I’d absolutely contribute security policy patterns to your open-source library. The more we can share these patterns, the better.

Impressive technical implementation, Alex. I’m evaluating this for our enterprise environment (40+ teams), and I have some scalability questions.

Organizational scalability:

Managing cost policies across 15+ teams with different needs - how do you handle:

  1. Policy ownership: Centralized (platform team owns all) vs federated (teams can customize)?
  2. Policy conflicts: What if Team A’s policies conflict with global policies?
  3. Policy updates: How do you roll out policy changes without breaking everyone’s deployments?

Enterprise integration requirements:

In financial services, we need:

  • Audit trail: Every policy decision logged for SOX compliance
  • JIRA integration: Approval workflows through ServiceNow/JIRA
  • Cost center mapping: Map infrastructure to finance cost centers
  • Multi-tenant: Different policies for different business units

Your Slack bot is great for startups, but we’d need integration with enterprise approval systems.

Performance at scale:

18 seconds for cost estimation + policy eval is good for one repo. But we have:

  • 50+ active repos
  • 200+ deployments per day
  • Shared infrastructure across teams

How does this scale? Do you run centralized policy service or embed in each CI/CD pipeline?

Implementation timeline:

Month 1: Infrastructure setup
Month 2: Policy development
Month 3: Pilot
Month 4: Rollout

Is 4 months realistic for enterprise? Or should we plan 6-8 months?

I’d love to see your policy testing framework. Testing policies is critical for confidence.

Alex, solid technical implementation. I’m particularly interested in the developer experience aspects because that’s where these systems live or die.

Questions about the PR comment UX:

You mentioned posting cost estimates as PR comments. Can you share:

  • Screenshots or examples of what developers actually see?
  • How do you handle PR comment noise (if every commit triggers new comment)?
  • Do you update existing comment or create new ones?

Approval workflow UX:

22-minute average approval time is good, but what’s the distribution?

  • 50th percentile: probably fast
  • 95th percentile: might be hours?

If 5% of approvals take 2+ hours, that’s still frustrating for developers.

Developer education:

How do you help developers understand:

  • Why their deployment was blocked?
  • How to fix it (specific actions, not just “reduce cost”)?
  • Who to contact if they think it’s a false positive?

Success metrics question:

Developer NPS of 7/10 is decent, but what would make it 9/10? What are developers still complaining about?

Budget ask:

What’s the total implementation cost?

  • Engineering time (FTEs)
  • Infrastructure costs (tools, services)
  • Ongoing maintenance

Trying to build business case for my organization.

Your open-source library would be incredibly valuable. Please include:

  • Developer-facing documentation (how to fix violations)
  • Training materials (how to think about cost)
  • Communication templates (announcing cost gates to teams)
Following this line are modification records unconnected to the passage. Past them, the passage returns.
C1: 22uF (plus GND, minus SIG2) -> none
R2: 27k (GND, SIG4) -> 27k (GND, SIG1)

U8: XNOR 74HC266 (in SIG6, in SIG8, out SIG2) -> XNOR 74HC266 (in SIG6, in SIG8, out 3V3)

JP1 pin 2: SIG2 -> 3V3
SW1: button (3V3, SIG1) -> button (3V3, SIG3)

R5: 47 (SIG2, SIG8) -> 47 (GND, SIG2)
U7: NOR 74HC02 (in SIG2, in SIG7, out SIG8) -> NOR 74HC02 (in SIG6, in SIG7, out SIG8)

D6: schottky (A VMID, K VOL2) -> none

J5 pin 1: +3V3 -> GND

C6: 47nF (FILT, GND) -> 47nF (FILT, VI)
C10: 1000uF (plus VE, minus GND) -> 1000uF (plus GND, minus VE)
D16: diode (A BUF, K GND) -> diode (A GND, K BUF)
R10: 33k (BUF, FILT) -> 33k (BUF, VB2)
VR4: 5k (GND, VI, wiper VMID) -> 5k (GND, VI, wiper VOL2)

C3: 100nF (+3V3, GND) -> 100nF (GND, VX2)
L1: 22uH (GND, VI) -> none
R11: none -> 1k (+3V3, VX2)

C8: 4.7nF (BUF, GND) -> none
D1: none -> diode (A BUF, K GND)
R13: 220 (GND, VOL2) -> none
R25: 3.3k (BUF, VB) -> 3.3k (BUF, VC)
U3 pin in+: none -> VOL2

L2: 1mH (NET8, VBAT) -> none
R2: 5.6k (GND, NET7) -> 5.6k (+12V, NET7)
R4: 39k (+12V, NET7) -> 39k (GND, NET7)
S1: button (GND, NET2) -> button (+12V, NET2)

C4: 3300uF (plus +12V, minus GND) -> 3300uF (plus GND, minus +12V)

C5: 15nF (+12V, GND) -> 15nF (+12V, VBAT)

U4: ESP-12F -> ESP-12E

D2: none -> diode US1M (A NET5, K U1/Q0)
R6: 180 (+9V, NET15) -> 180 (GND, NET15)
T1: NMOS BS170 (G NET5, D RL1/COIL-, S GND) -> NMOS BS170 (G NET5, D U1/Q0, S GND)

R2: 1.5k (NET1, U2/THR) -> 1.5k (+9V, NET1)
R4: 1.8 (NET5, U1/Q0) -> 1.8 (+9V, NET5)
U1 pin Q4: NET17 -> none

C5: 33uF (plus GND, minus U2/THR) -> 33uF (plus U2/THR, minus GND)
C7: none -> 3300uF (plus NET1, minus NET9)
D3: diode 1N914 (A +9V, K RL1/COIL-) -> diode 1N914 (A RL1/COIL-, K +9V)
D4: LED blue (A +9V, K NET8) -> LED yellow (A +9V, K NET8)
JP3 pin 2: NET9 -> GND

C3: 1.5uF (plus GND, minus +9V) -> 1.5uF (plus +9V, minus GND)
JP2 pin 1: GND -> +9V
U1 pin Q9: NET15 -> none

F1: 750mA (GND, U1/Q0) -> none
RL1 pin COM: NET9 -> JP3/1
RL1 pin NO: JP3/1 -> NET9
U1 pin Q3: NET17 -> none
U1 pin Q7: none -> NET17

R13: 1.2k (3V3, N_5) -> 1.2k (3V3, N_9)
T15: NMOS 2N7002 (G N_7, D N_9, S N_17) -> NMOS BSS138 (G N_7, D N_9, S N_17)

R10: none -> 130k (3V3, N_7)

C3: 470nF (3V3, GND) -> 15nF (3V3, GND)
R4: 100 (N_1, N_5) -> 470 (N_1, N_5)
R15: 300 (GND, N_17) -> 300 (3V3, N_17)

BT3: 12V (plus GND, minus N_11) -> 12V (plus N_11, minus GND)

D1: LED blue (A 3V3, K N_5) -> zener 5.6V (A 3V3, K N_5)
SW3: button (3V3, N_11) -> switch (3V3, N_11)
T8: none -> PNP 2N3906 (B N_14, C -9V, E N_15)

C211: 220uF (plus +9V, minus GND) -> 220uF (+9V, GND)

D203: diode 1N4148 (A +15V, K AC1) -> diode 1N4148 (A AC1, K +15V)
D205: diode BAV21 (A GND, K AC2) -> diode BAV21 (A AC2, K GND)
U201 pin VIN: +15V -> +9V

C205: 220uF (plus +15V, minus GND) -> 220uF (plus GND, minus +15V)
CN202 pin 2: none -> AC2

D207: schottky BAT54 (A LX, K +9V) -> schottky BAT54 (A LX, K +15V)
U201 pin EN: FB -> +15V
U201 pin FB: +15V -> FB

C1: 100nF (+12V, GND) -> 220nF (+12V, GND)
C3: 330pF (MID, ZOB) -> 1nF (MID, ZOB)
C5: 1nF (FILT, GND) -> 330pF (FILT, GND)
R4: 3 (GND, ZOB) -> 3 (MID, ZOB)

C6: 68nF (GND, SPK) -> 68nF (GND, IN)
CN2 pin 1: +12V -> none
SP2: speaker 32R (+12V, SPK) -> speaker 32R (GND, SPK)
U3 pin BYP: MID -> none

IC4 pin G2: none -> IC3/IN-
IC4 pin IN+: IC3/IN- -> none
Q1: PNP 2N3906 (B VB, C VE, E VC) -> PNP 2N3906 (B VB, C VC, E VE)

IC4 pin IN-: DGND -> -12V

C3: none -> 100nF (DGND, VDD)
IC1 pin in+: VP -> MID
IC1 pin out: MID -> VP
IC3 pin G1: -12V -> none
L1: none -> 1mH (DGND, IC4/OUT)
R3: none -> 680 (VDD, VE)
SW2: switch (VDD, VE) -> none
I can’t contribute to the technical implementation (way over my head) but I want to echo Keisha’s point about developer experience.

The error messages you showed are GREAT.

This is good: “Resource api-server costs $8,500/month, exceeds prod limit of $5,000”

But it could be even better with:

  • Clear visual hierarchy showing what’s wrong
  • Specific suggestions for how to fix it
  • Easy next steps for approval or questions

Visual feedback would be powerful:

Instead of just text in PR comments, what if you showed:

  • Cost breakdown chart (what’s expensive?)
  • Cost trend (team spending over time)
  • Budget gauge (team budget remaining)

Think GitHub’s code coverage comments but for cost.

Questions:

  1. What do developers see when policy evaluation is running? Loading state? Progress?
  2. How do you communicate policy changes to developers? (Hey, cost limits changed)
  3. If I’m a new engineer, how do I learn about cost policies?

I’d be happy to help design:

  • Error message templates
  • PR comment formatting
  • Slack notification UX
  • Developer documentation

Good UX makes good technical systems actually get adopted. Let me know if you want design help!